暑い季節に薄着になると気になる「二の腕のぶつぶつ」。長袖の季節には隠すことができるけれど、夏は暑くて長袖は着られず、ぶつぶつが見えてしまいがち……。二の腕のぶつぶつ、ざらざらの症状は俗語で「サメ肌」といわれています。「サメ肌」は二の腕だけではなく、肩、太もも、お尻などに出ることもあります。今回は「サメ肌」の原因と対策について解説します。
二の腕のぶつぶつ「サメ肌」の原因は?
二の腕のぶつぶつは、衣服のこすれや乾燥によっておこることもありますが、以下のような病気の場合もあります。
・毛孔性苔癬(もうこうせいたいせん)
毛穴にある毛包が角化(皮膚が分厚く硬くなった状態)する病気です。

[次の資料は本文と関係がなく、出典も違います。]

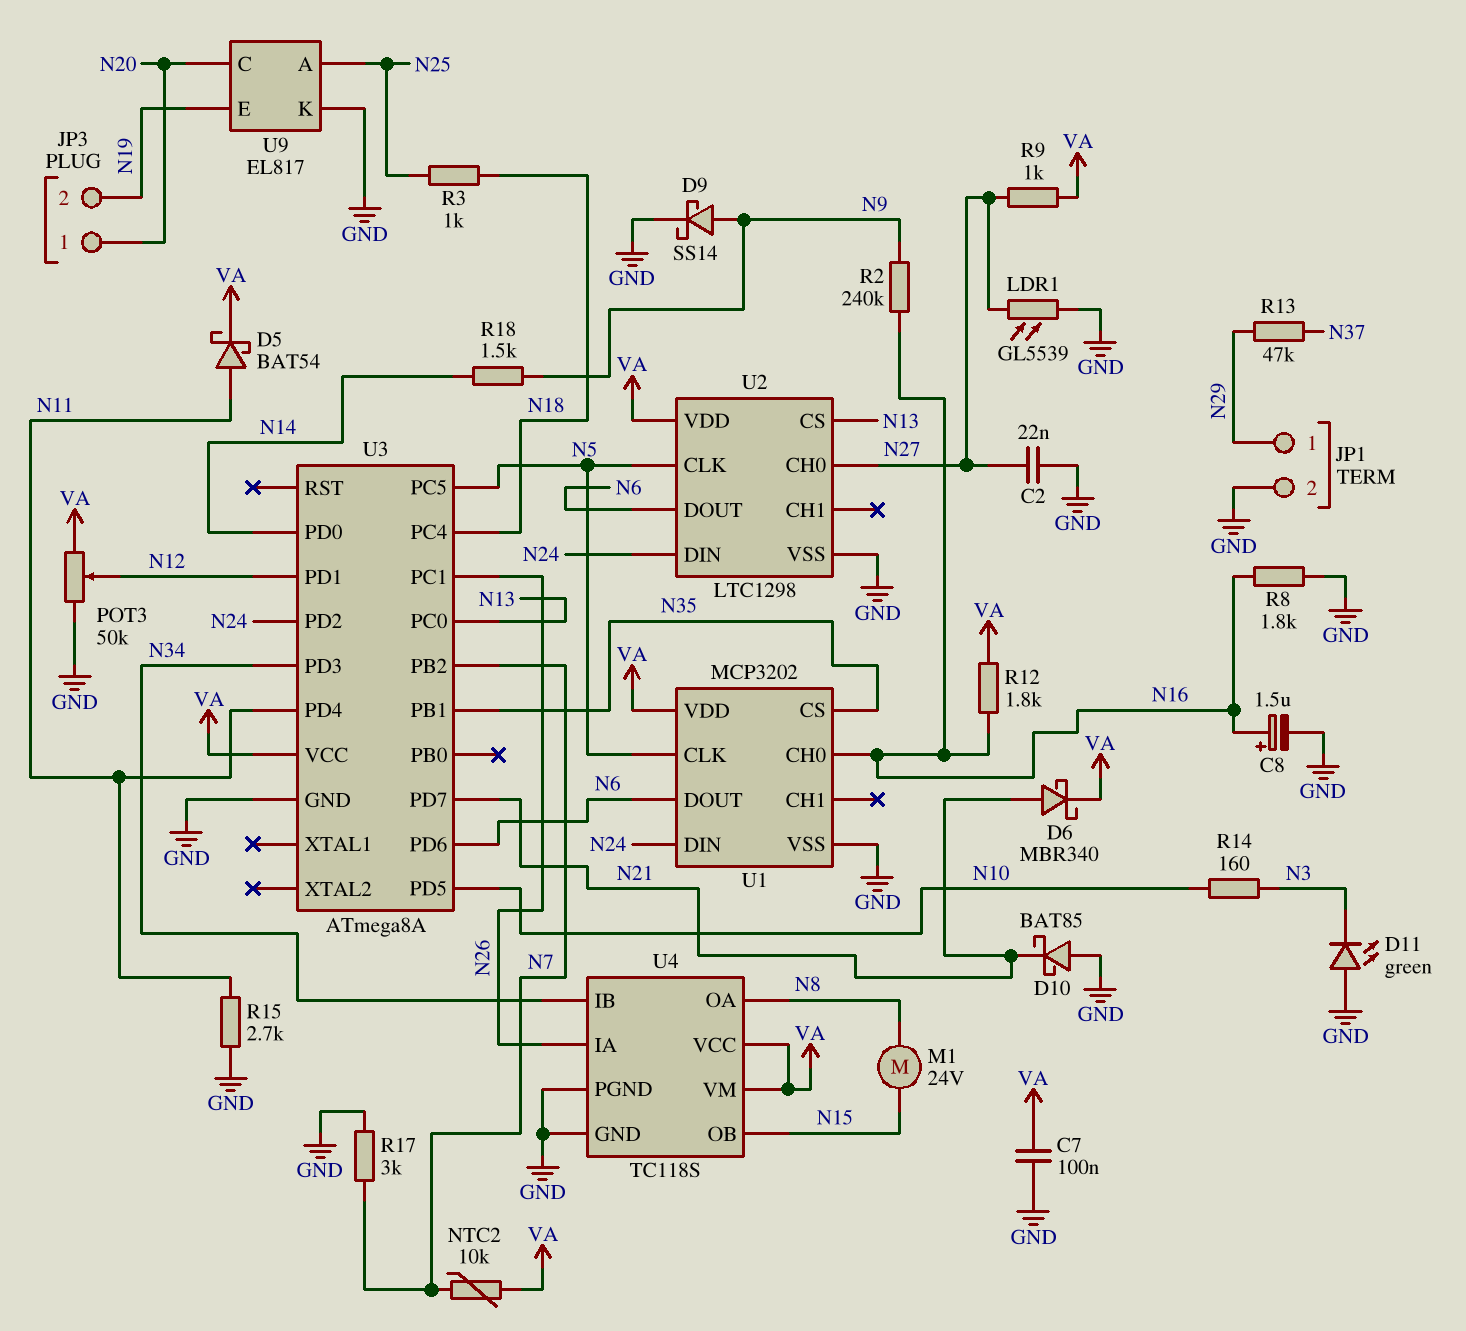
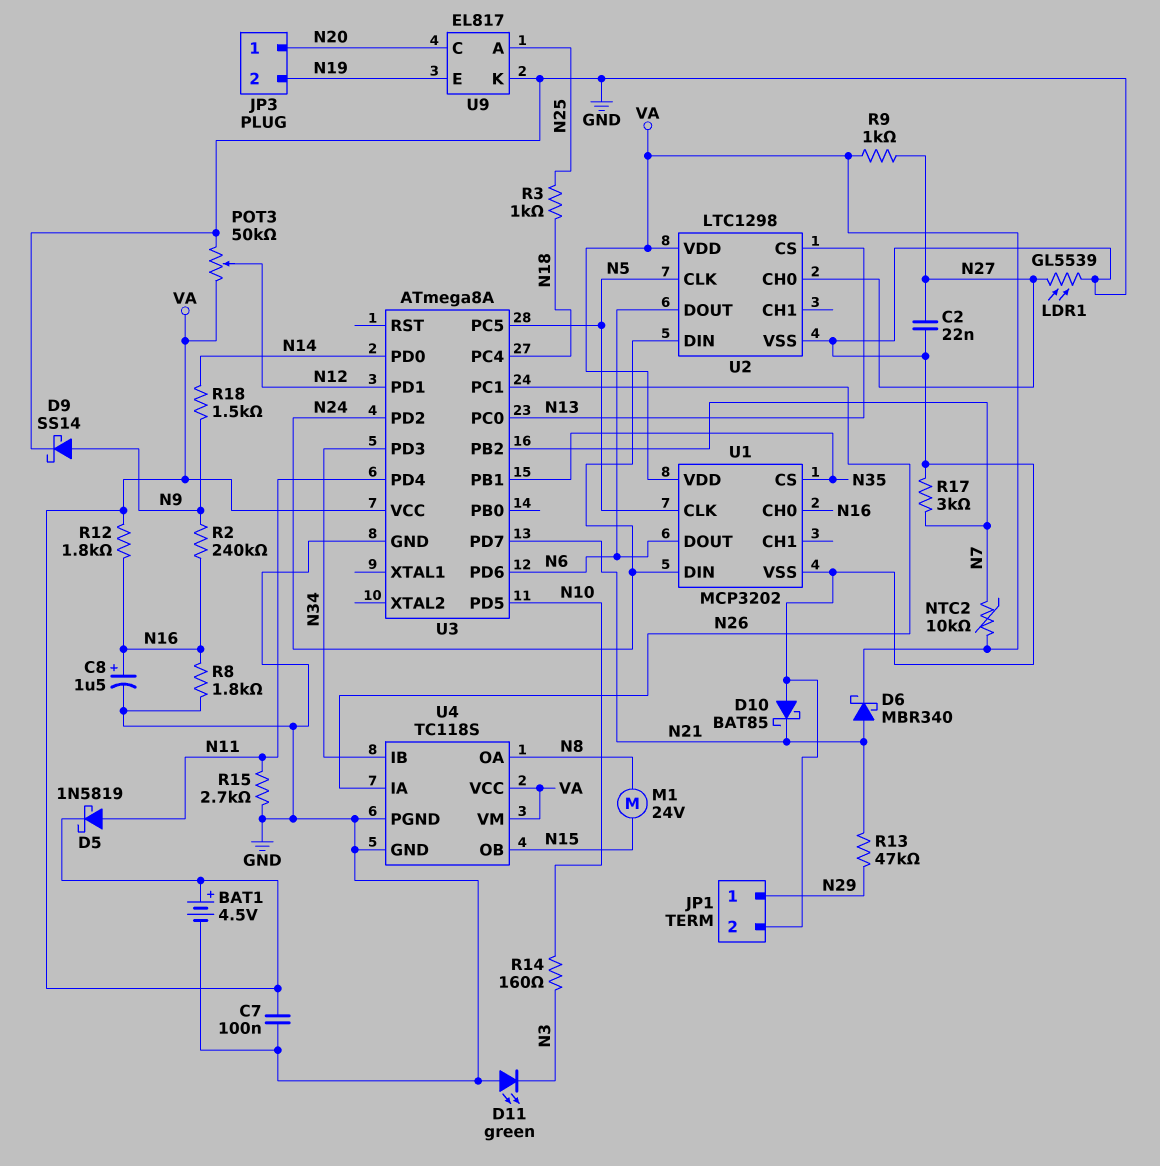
BAT1: none -> 4.5V (plus VA, minus GND)
D5: schottky BAT54 (A N11, K VA) -> schottky 1N5819 (A N11, K VA)
R13: 47k (N29, N37) -> 47k (N21, N29)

毛穴がぶつぶつした状態になります。
・尋常性魚鱗癬(じんじょうせいぎょりんせん)
全身の皮膚が乾燥して硬くなり、魚の「鱗」のようになる病気です。遺伝性があります。
・アトピー性皮膚炎
皮膚のバリア機能の異常によって乾燥、湿疹が慢性的に起こる病気です。
このうち、もっとも多いのは毛孔性苔癬です。毛孔性苔癬は皮膚疾患のひとつではありますが、10代の30~40%ほどの人に症状がみられるため、疾患というよりはよくある皮膚トラブルと考えることもできます。
二の腕以外に、肩や太もも、お尻などもできやすい箇所です。
多くの場合、小学生の頃に発症し、思春期にもっとも症状が強くなり、その後年齢とともに目立ちにくくなります。
自宅でできる、二の腕のぶつぶつ「サメ肌」ケア
「サメ肌」ケアで大切なのは、「保湿すること」、「刺激を与えないこと」です。そのため、次のようなケアをおすすめします。
・こまめに保湿をする
こまめに保湿をしましょう。とくに入浴後の保湿は効果的です。毛孔性苔癬のように角化している場合は、角質をやわらかくする作用のある尿素の入った保湿剤を使うのもよいでしょう。
ただし、ひび割れなどのキズがあると、尿素がしみることがあるため、注意が必要です。
・ごしごしこすらない
からだを洗うときにナイロンタオルなどでごしごしこすることは避けましょう。こすった刺激によって肌が乾燥しやすくなり、角化も進んでしまいます。洗うときは刺激の少ないタオルを使うか、手でなでる程度がよいでしょう。
・衣服のこすれを避ける
締め付けるようなきつめの衣服を着ると、こすれによる皮膚への刺激が強くなり、乾燥や角化が進行しやすくなります。二の腕などのサメ肌が気になる部分を締め付けない衣服を選びましょう。
症状がなかなかよくならない場合は、病院を受診することをおすすめします。
病院では、角化に対しては角質をやわらかくする塗り薬(尿素、サリチル酸を含む塗り薬など)が処方されることがあります。また、赤み、かゆみを伴っている場合はステロイドの塗り薬を使って治療をすることもあります。
体質から改善を目指すなら漢方薬がおすすめ
「根本改善で艶肌になりたい」そんな方には漢方薬がおすすめです。
漢方薬は医薬品として、しみ、にきび、肌荒れなどにも効果が認められており、医療現場でも使われています。体の中から働きかけ、肌トラブルを起こさない体質づくりをサポートしてくれます。
肌ケアを継続するのは大変という方でも、漢方薬なら症状や体質に合うものを飲むだけなので、手軽に毎日続けられそうですよね。
さっそく始めてみたいという方のために、以下で皮膚の乾燥の症状に悩む方におすすめの漢方薬をご紹介します。
<皮膚の乾燥におすすめの漢方薬>
・当帰飲子(とうきいんし):皮膚の乾燥や、乾燥によるかゆみがある方。「血(けつ)」を補う生薬である「四物湯(しもつとう)」の生薬を基本にして、「気」を補う生薬、かゆみを止める生薬が配合されています。
・温清飲(うんせいいん):皮膚がカサカサして色つやが悪く、かゆみを伴う方。「血(けつ)」を補う生薬である「四物湯(しもつとう)」の生薬と、からだを冷やして熱をとり炎症を抑える「黄連解毒湯(おうれんげどくとう)」の生薬が配合されています。
ただ、からだにやさしい漢方薬とはいえ、自分の体質に合っていなければ、良い効果が見込めないだけでなく、からだへのダメージを与える場合もあります。自分に合う漢方薬を見つけるためにも、購入時には、できる限り漢方に詳しい医師、薬剤師等にご相談ください。